The words “gross incompetence” come to mind. In the private sector, this would normally be coupled with “heads will roll.”
In our state government, however, it is notoriously tough to get someone fired. The only event in recent memory to trigger a shake-up was the infamous ballistic missile false alarm, which resulted in the resignation of an administrator and a co-worker, the suspension of another, and the firing of the button-pusher.
What, then, is to become of those who designed and ran the systems that were supposed to be keeping track of the DOE’s maintenance backlog?
The false missile alert happened in the blink of an eye and was over in 38 minutes. There was a lot more time put into compiling the DOE maintenance backlog data. There had to have been multiple levels of review when the DOE data was gathered, the numbers were crunched, and all the above was refined into a report or briefing materials presented to the legislature. And the result of all of this was a hideous lie told to our lawmakers.
On the flip side, lawmakers had to have known that something wasn’t right. The University of Hawaii was reporting a deferred maintenance backlog of $722 million — but it has 10 campuses and the DOE has 256. Was UH that much more inefficient than the DOE (and if so, why hadn’t there been heads rolling at UH)?
Whatever the reasons, a maintenance backlog growing closer to the $1 billion mark at both the DOE and UH is cause for serious concern. Tough decisions about funding priorities need to be made, and by the people who need to have the state’s big picture in mind.
And when I speak of “big picture,” I am not at all talking about lawmakers who simply say, “Oh, we don’t have enough money to run government, so we need to ask the taxpayers to make up the difference.”

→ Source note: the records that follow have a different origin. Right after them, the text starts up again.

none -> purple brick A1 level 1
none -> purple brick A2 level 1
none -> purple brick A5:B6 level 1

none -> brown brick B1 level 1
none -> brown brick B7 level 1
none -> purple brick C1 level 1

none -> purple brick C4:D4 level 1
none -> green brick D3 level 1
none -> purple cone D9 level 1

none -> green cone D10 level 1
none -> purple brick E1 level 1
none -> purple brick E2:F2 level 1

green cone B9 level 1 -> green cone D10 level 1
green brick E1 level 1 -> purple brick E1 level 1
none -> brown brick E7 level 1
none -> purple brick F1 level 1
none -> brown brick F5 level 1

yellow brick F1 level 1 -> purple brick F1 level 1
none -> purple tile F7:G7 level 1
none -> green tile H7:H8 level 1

The big-picture leaders need to have an understanding about the revenues as well as the expenses, so they can manage the economic engines that produce the money that we all need to get on with our lives.
In the Honolulu Star-Advertiser article that reported on this amazing revelation, it was mentioned that the DOE has built a new online database that will encompass all capital improvement and repair projects so errors like this won’t happen in the future and there will be more transparency.

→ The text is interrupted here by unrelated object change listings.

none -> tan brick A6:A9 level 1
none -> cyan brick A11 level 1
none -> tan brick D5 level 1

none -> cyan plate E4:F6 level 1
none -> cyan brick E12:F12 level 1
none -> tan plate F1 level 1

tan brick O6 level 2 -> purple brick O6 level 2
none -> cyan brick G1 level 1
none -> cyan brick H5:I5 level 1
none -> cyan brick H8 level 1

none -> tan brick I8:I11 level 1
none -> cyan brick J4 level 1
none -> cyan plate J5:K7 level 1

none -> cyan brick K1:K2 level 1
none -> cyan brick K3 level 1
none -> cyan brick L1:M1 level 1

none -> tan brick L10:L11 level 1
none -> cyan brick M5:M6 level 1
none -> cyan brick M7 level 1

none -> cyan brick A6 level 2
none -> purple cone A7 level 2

“People will have the ability to pull that information anytime,” an assistant superintendent is quoted as saying, but what he meant by “people” is legislators, state Board of Education members or school administrators. A “public version” of the database will be developed next year — probably with limited functionality.
The folks who came up with that idea can’t even see that part of the big picture that says we the people are responsible for their paychecks and the funds necessary to get these projects addressed. Maybe they should be considered for head-rolling along with the geniuses responsible for underreporting the maintenance backlog in the first place.
•••
Tom Yamachika is president of the Tax Foundation of Hawaii.